Соймонов был одним из тех энергичных людей, которые приводили в исполнение поставленную Петром Великим задачу, потребовавшую десятки лет, — составление географического атласа России. Петр эту задачу поставил рано. Она ясна и из устроенного им при Навигацкой школе в Сухаревой башне в Москве класса геодезистов, сыгравших позже такую крупную роль в истории карты, и из его исканий в Париже ученого-астронома, который бы мог выполнить эту работу. Может быть, Петр не бесцельно сообщал в лучшие ученые учреждения Запада первые научные новинки картографической съемки. Он показал, чего можно ждать от научной работы в этой области. Петр остановился на Н. Делиле, с которым начались переговоры в Париже тогда же, в 1721 г. Николай Делиль,195 которому в это время было 33 года, имел в это время уже имя.
Он был учеником Кассини, братом известного французского географа и академика Г. Делиля, с которым Петр познакомился в Париже. Это был, несомненно, очень недюжинный человек, всецело преданный науке. Он прибыл в Петербург уже после смерти Петра, в феврале 1726 г., и начал здесь в Академии наук, членом которой он сделался, астрономические наблюдения. Больше 20 лет он оставался в России, уехав из нее в 1747 г., перессорившись со всеми, пережив самый тяжелый период жизни Академии наук — господство бездарного и полуобразованного Шумахера, с которым Делиль вел беспощадную войну.196 Делиль много сделал для астрономии и географии в России, но деятельность его была поставлена в довольно тяжелые условия. Русское правительство смотрело на часть картографических и географических работ как на государственную тайну, как это делается и до сих пор с частью картографических работ Генерального штаба. Делилю пришлось много претерпеть от подозрений, что он сделал известными на Западе некоторые из работ русских геодезистов и картографов.197 Как мы видели, через него действительно вошли в научное обращение некоторые из скрывавшихся результатов экспедиции Беринга.

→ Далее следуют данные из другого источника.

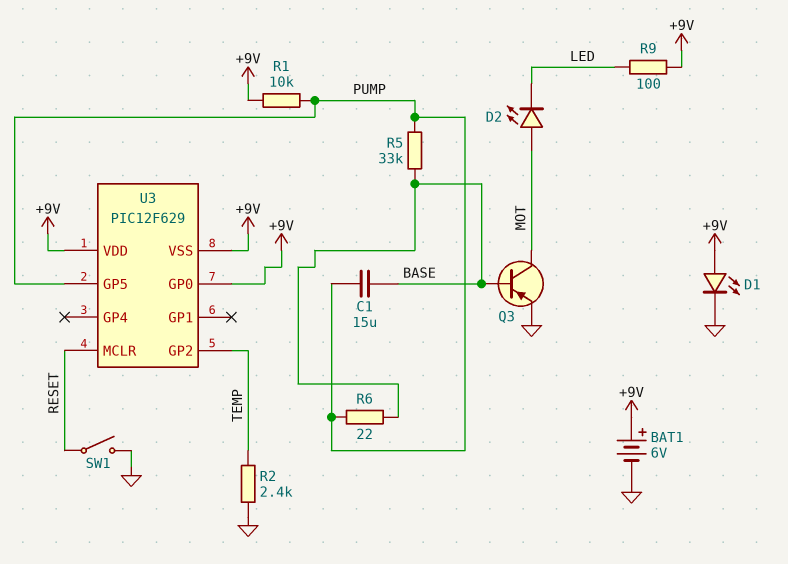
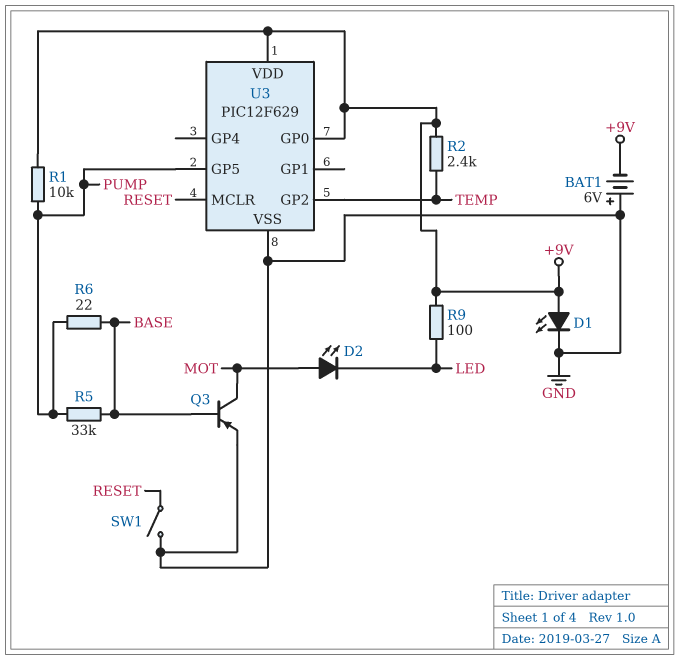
BAT1: 6V (plus +9V, minus GND) -> 6V (plus GND, minus +9V)
C1: 15uF (BASE, PUMP) -> none
R2: 2.4k (GND, TEMP) -> 2.4k (+9V, TEMP)
U3 pin VSS: +9V -> GND

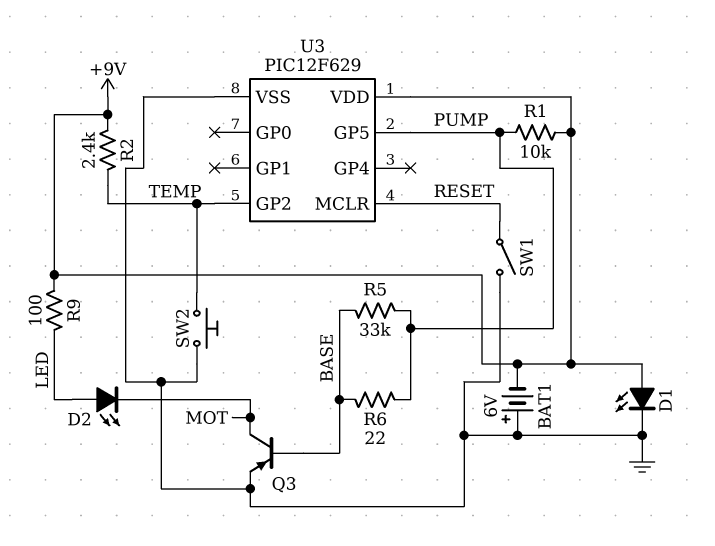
D2: LED (A MOT, K LED) -> LED (A LED, K MOT)
SW2: none -> button (GND, TEMP)
U3 pin GP0: +9V -> none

Делиль явился организатором астрономических наблюдений. С его приездом им была создана первая астрономическая обсерватория в России — в Петербурге при Академии наук. Уже в 1726 г. Делиль начал в ней свои наблюдения. Эта обсерватория отнюдь не была приспособлена только для географических наблюдений. По своим инструментам она стояла в это время на уровне лучших европейских обсерваторий и могла бы способствовать общему росту наблюдательной астрономии.198 Но в этом смысле ее работа — как и работа других тогдашних обсерваторий, кроме Гринвичской,199 — не оказалась плодотворной.

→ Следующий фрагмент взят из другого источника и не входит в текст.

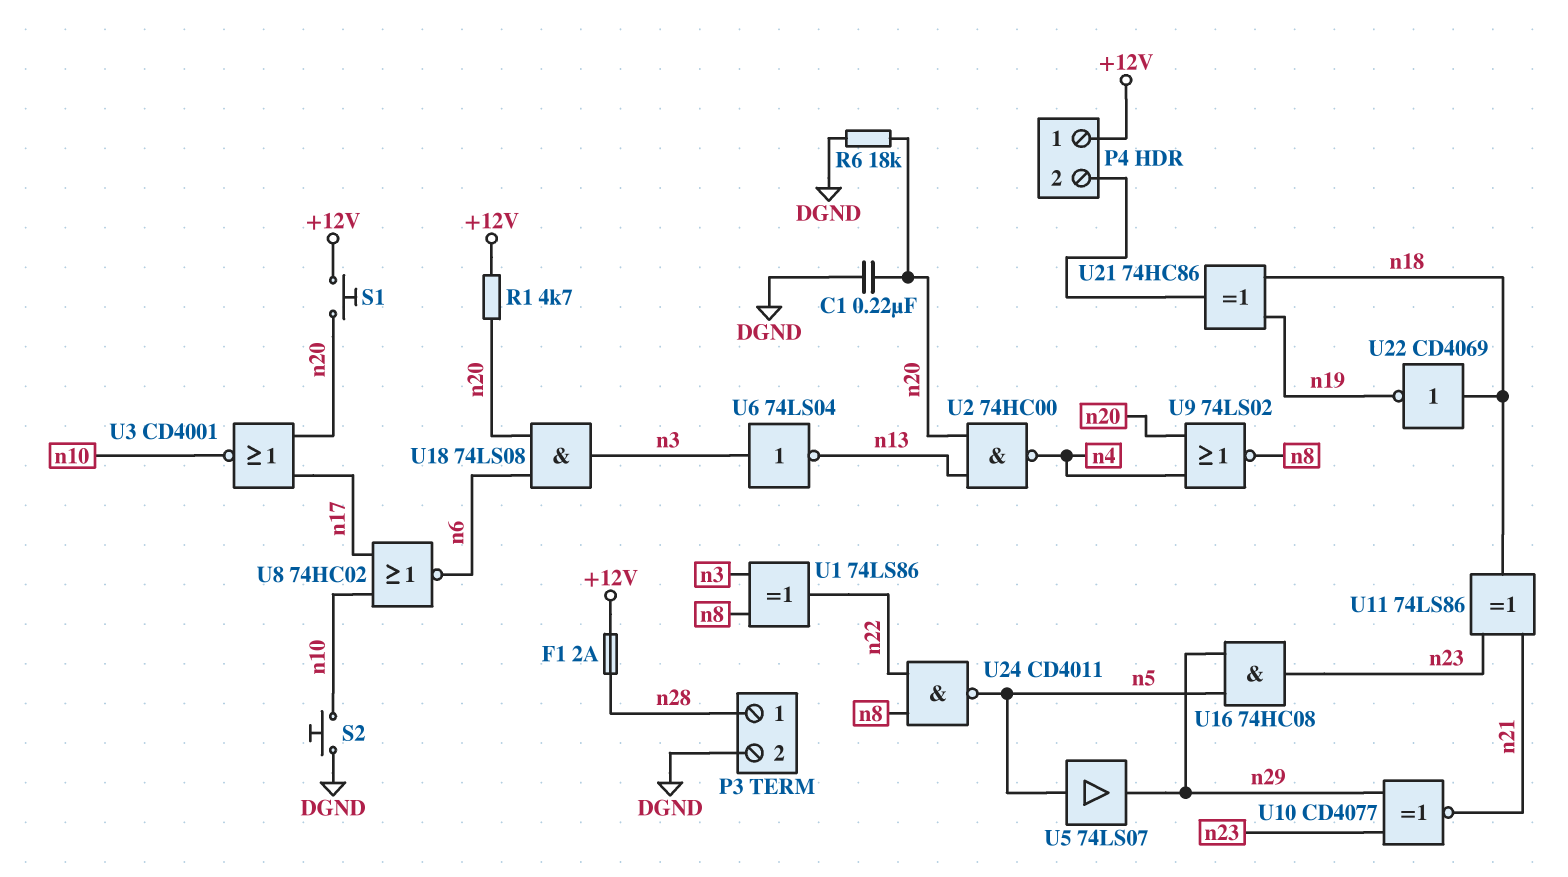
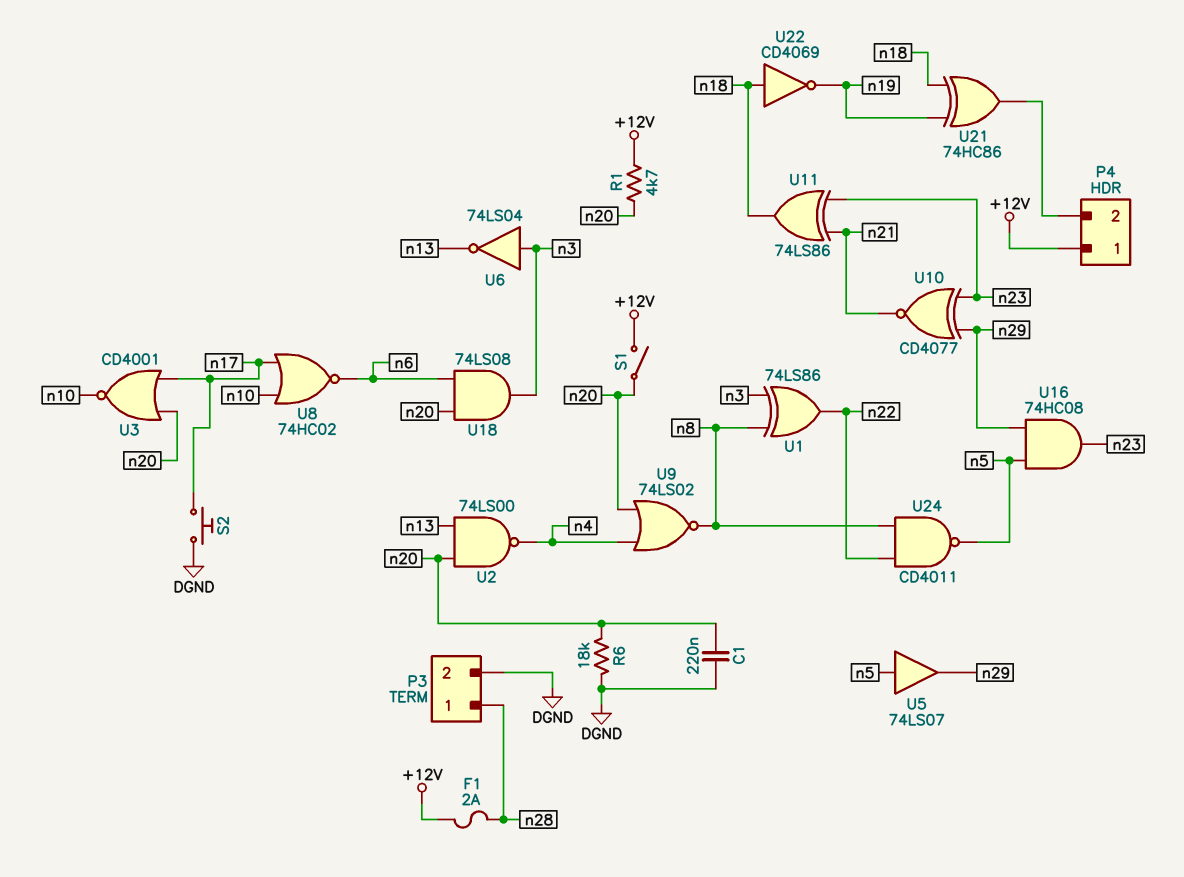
S1: button (+12V, n20) -> switch (+12V, n20)
S2: button (DGND, n10) -> button (DGND, n17)
U2: NAND 74HC00 (in n13, in n20, out n4) -> NAND 74LS00 (in n13, in n20, out n4)

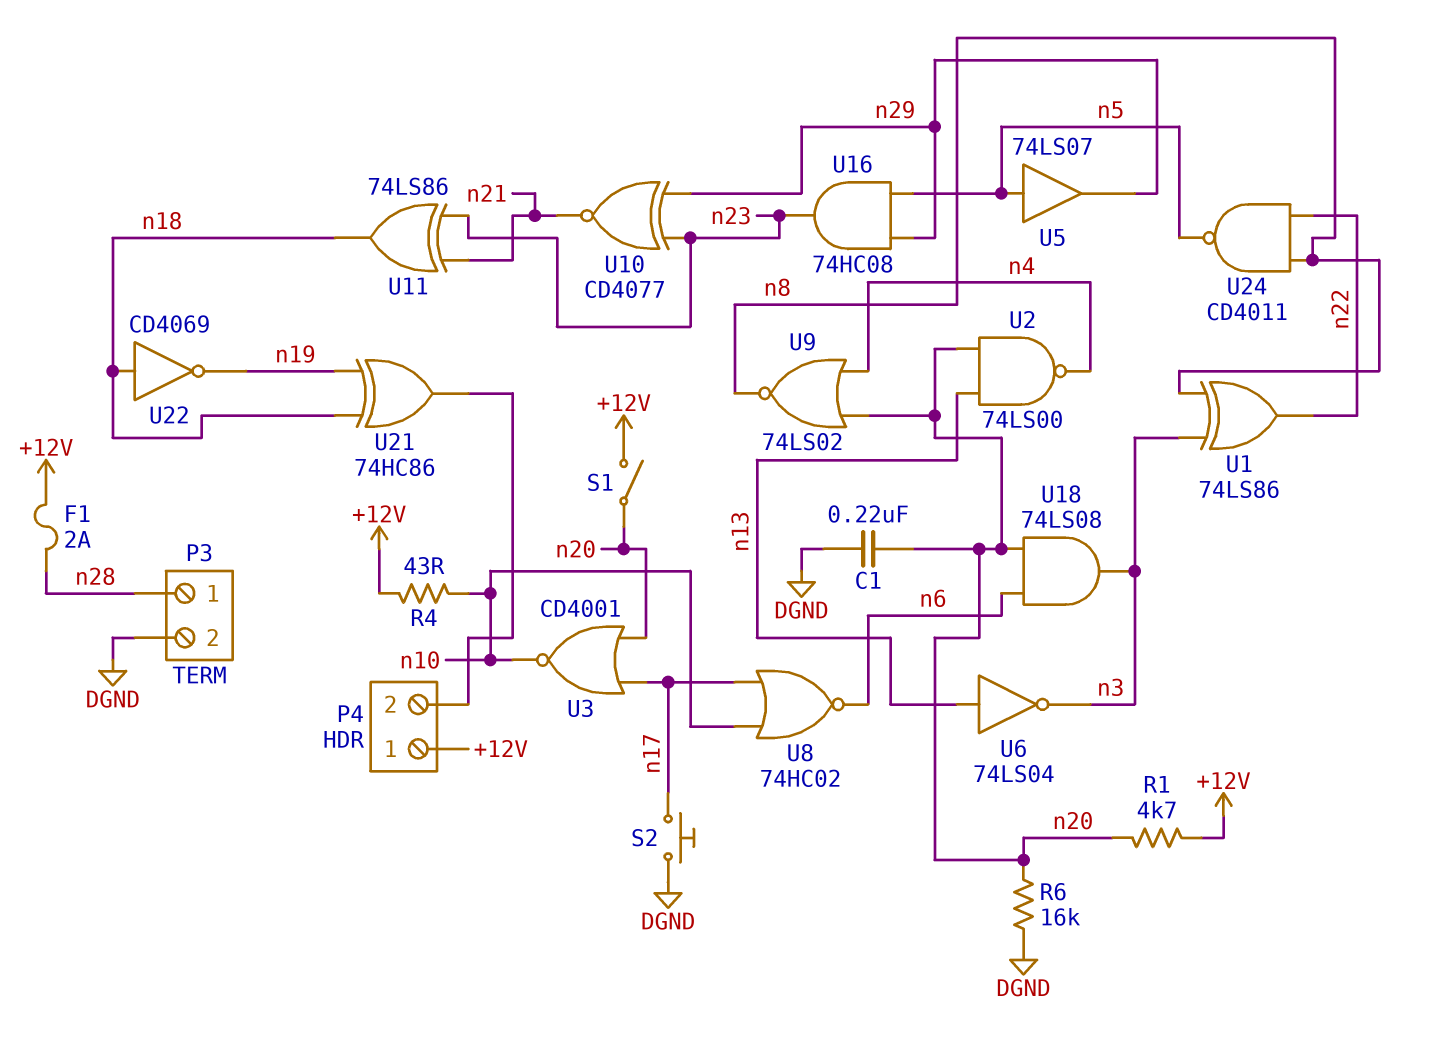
R4: none -> 43 (+12V, n10)
R6: 18k (DGND, n20) -> 16k (DGND, n20)
U6: NOT 74LS04 (in n3, out n13) -> NOT 74LS04 (in n13, out n3)

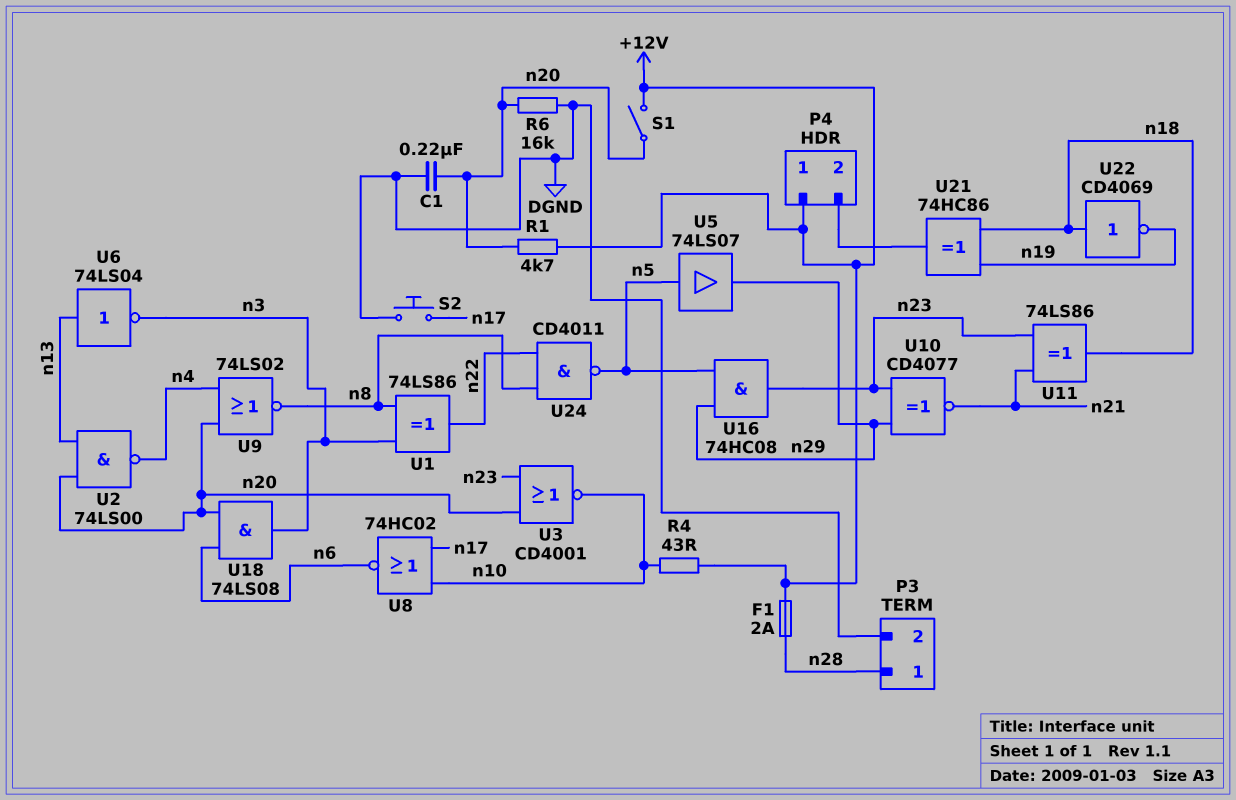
U3: NOR CD4001 (in n17, in n20, out n10) -> NOR CD4001 (in n20, in n23, out n10)

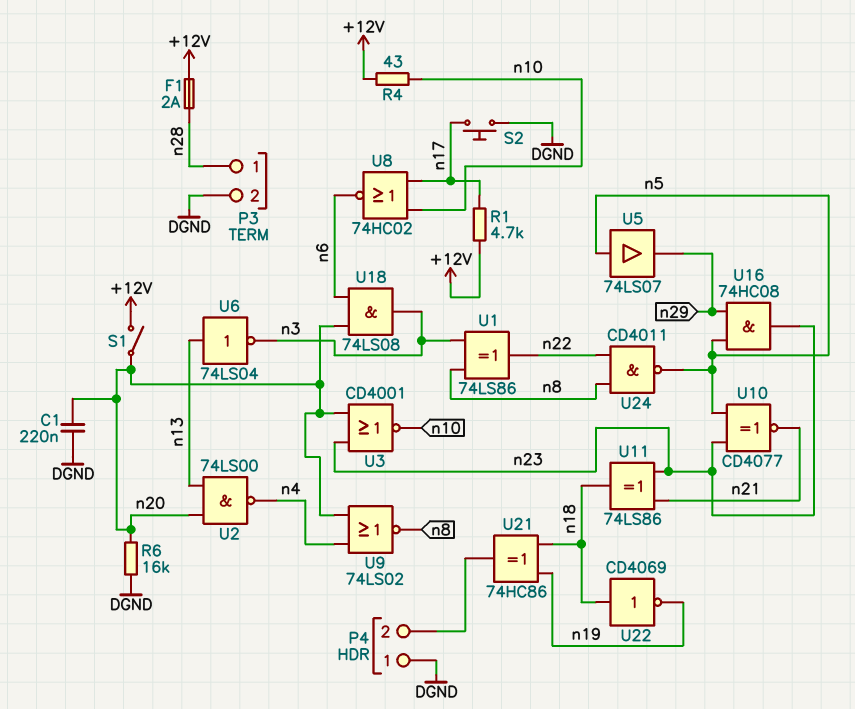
P4 pin 1: +12V -> DGND
R1: 4.7k (+12V, n20) -> 4.7k (+12V, n17)
U10: XNOR CD4077 (in n23, in n29, out n21) -> XNOR CD4077 (in n5, in n23, out n21)

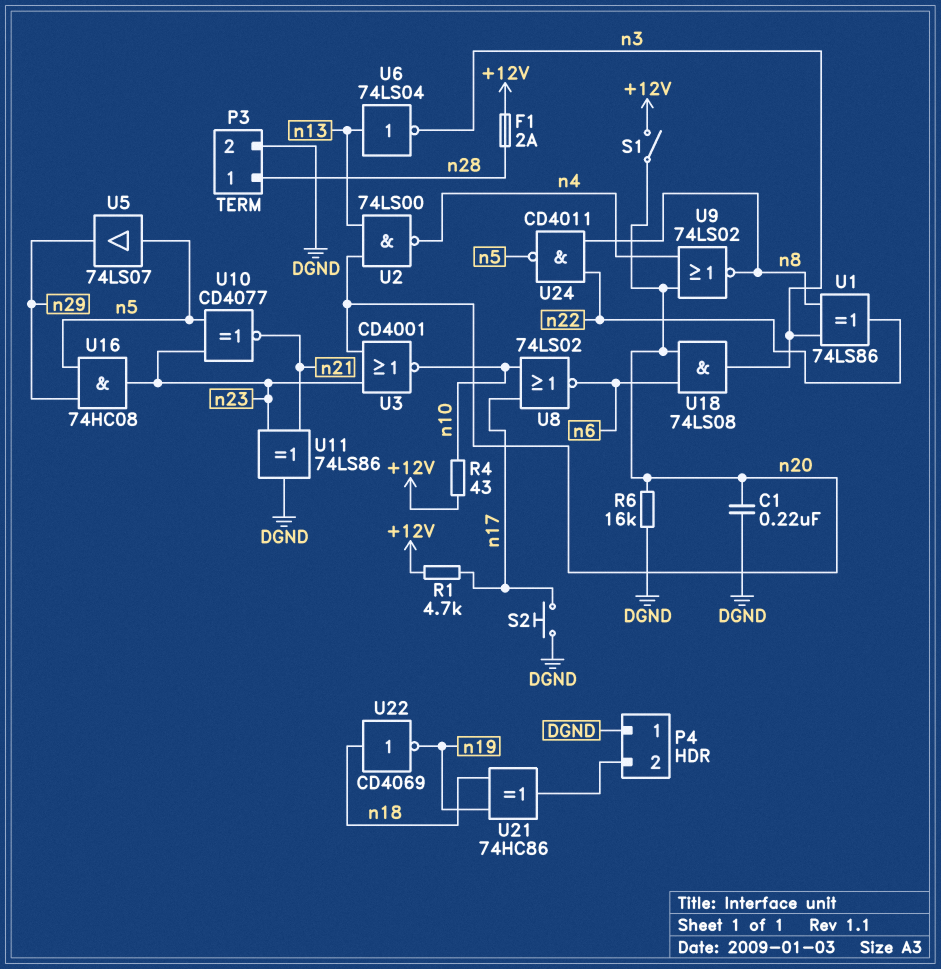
U8: NOR 74HC02 (in n10, in n17, out n6) -> NOR 74LS02 (in n10, in n17, out n6)
U11: XOR 74LS86 (in n21, in n23, out n18) -> XOR 74LS86 (in n21, in n23, out DGND)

Ее главное научное значение, кроме отдельных наблюдений в области физической астрономии, заключается в основах географической съемки России. В связи с этим уже в 1727 г. Делиль организовал первое астрономическое путешествие по России съемку русского Поморья, куда был отправлен его помощник Делиль де ля Кройер. Делиль пользовался точными методами наблюдения и в этом отношении стоял впереди своего времени. В рамки этой съемки была введена работа геодезистов. Уже в 1721 г. Петр отправил 30 геодезистов в провинции для приведения в порядок и составления ими географических карт [68]. К 1727 г., когда Делиль приехал в Россию, геодезисты И. Елагин, М. Пестриков, Д. Мордвинов, И. Ханыков уже окончили карту Ямбурга, Копорья, Шлиссельбурга; А. Клешнин — Выборга и Кексгольма Петербургской губернии; В. Леушинский и Исупов — Боровска Московской губернии; Ф. Молчанов — Соликамска и Перми Великой Казанской губернии. Вскоре за этим последовал целый ряд других карт, принимавшихся во внимание при своих работах Делилем.200
Однако работа геодезистов в целом совершенно не удовлетворяла научным требованиям, и Делиль не имел тех помощников, какие необходимы для завершения такого огромного труда, каким является карта России. Прошло много лет, пока ему удалось выбрать из контингента геодезистов нужных ему людей, подготовить из геодезистов и студентов Академии наук нужную ему рабочую силу [для составления] карты. Это было сделано только в 1739-1740 гг.
Студенты Академии частью набирались из местных людей, очень часто были детьми иноземцев, живших в России, частью приезжали из-за границы, будучи или совсем чуждыми России искателями новых, лучших условий жизни, или происходили из семей, связанных с русской жизнью.
Геодезисты были созданием Петра. Они выходили из «класса геодезии», учрежденного Петром в 1701 г. в Москве и потом перенесенного в Морской корпус в Петербург [69]. По окончании курса они находились в ведении Сената и Академии наук. В них шел разночинец; дворяне были среди них редки. Это были живые люди из народа, пробивавшиеся к лучшим условиям быта, введенные в общество Петром. Они делали морские съемки, составляли карты целых областей, совершали невидную, но огромную работу, без которой научное исследование России было бы немыслимо.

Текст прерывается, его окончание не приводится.